O presidente Luiz Inácio Lula da Silva anunciou nesta quarta-feira (17) a saída de Celso Sabino do comando do Ministério do Turismo. A decisão ocorreu após o União Brasil, partido responsável pela indicação do ministro, solicitar a devolução do cargo depois que Sabino foi expulso da legenda por infidelidade partidária. O anúncio foi feito ao final da última reunião ministerial do ano, em Brasília.

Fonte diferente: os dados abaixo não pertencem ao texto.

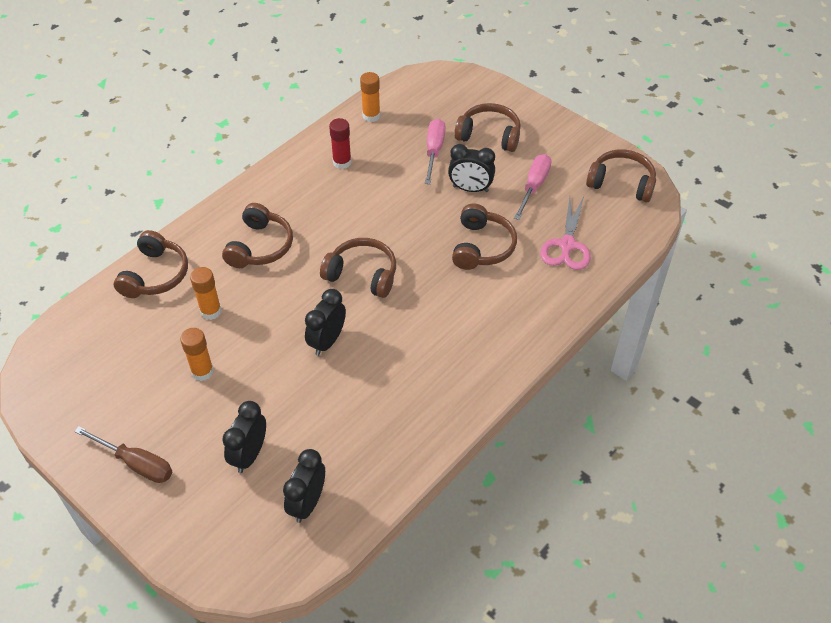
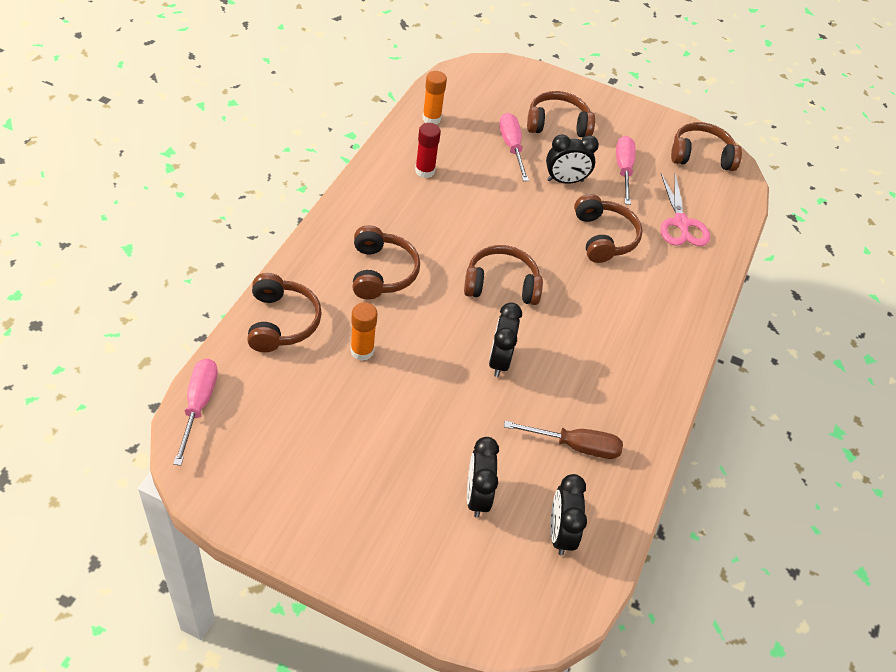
camera: 25 degrees left, 0 degrees up
(57, 332) = (198, 405): none -> pink screwdriver
(136, 463) = (360, 533): brown screwdriver -> brown screwdriver (575, 446)
(202, 372) = (384, 418): orange glue stick -> none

Para substituir Sabino, o governo escolheu Gustavo Feliciano, indicado pelo União Brasil. A escolha foi confirmada pelo senador Efraim Filho (União-PB), líder da sigla no Senado. Gustavo é filho do deputado federal Damião Feliciano (União-PB), parlamentar influente na Câmara e um dos coordenadores das bancadas evangélica e negra. O nome foi negociado com setores governistas do partido e contou com o aval do presidente nacional da legenda, Antônio de Rueda.
A mudança no ministério ocorre em meio ao afastamento político do União Brasil em relação ao governo federal. Em setembro, o partido aprovou uma resolução que determinava a saída de seus filiados de cargos no Executivo, sob risco de punições internas. Sabino, no entanto, decidiu permanecer à frente do Turismo, contrariando a orientação da cúpula partidária, o que resultou em sua expulsão no fim de novembro.
A nomeação de Gustavo Feliciano é interpretada como um gesto de aproximação do presidente Lula com o eleitorado evangélico, considerado estratégico pelo governo. Já Celso Sabino deixa o ministério de olho nas eleições do próximo ano, quando pretende disputar uma vaga no Senado.